By Leonard Lewis, IV
In a City known for its music and art festivals, the New Orleans Book Festival sought to set itself apart to stress the importance of kids’ reading at a young age. Major book industry publishers, including Scholastic, hosted activities for small children at the festival held at Big Lake at City Park on Nov. 11, 2017 and organized by First Lady of the City Cheryl Landrieu. Festival organizers turned reading into fun with games like hide-and-book seek, where local children ran in search for books planted around the festival. Once they found them, they were able to keep their new literacy treasures.
“I think it’s great to get books in as many hands as possible and I think it’s great that reading is made fun for kids and parents in a festival environment,” said Courtney Kearney, the President of Friends of the New Orleans Public Library.
One of the biggest outcomes that New Orleans First Lady Cheryl Landrieu told the crowd was that she wanted to see was for families to come out and have free fun. Residents said they felt that there are not enough family orientated events in the City, particularly when it comes to major festivals.

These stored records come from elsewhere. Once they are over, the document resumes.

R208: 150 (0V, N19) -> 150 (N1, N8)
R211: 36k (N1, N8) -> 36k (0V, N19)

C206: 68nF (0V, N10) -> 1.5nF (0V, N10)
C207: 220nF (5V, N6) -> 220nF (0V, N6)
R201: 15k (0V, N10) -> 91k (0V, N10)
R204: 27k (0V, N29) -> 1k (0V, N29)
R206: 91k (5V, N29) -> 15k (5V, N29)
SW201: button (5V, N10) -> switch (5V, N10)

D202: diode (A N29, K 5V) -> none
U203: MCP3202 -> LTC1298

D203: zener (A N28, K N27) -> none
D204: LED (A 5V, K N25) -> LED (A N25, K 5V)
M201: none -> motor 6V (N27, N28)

For young children growing up with mobile devices, several authors and illustrators avoided using technology. Other authors gave away paper or hardback books. Volunteers at the book festival said they felt they achieved this year’s mission, to see children between the ages of four and 10 walk around open space with books in their hands instead of devices.
The book festival not only sought to reinforce the importance of reading, it was also a kickoff event for New Orleans Tricentennial Celebrations. The Tricentennial Celebrations across the City highlight the 300 years of unique history of New Orleans. Not only did the festival have book vendors for kids, big retailers like Barnes and Nobles participated, and a NOLA 300 stage, featured a live performance by the Louisiana Philharmonic Orchestra. The festival closed out with a fireworks show.
During the festival, several authors shared why they started writing books. “Writing for me was not that big of a challenge, I try to put things that I have gone through or that I like for example,” said actress Quvenzhané Wallis, the teen author of “A Night Out with Mama.”
“I try to put personalities of my friends and cousins to make the process much easier for me,” said Wallis, who was one of the youngest authors at the festival. The local star attracted a number of kids and their parents, who gravitated towards her, inspired by her journey to success and how her experience publishing children’s books.
“I think the New Orleans Book Festival is important because books save lives, idle minds are the devils playground,” said local author, S.L. Bartholomew, who goes by Stylist B. “Books saved my life, growing up in a rough neighborhood in New Orleans, reading kept me out of trouble Bartholomew said, who is the author of “JR’s First Trip to New York!” In writing her children’s book, Bartholomew said she wanted to show in the book, different modes of transportation and landmarks in different cities that she could not experience as a child. The New Orleans Book Festival was for just one-day, but organizers said most of the books can be found in the New Orleans Public Libraries around the City.
“New Orleans having events like this, seeing authors of all walks of life, can be a way to inspire them at a young age,” Bartholomew said.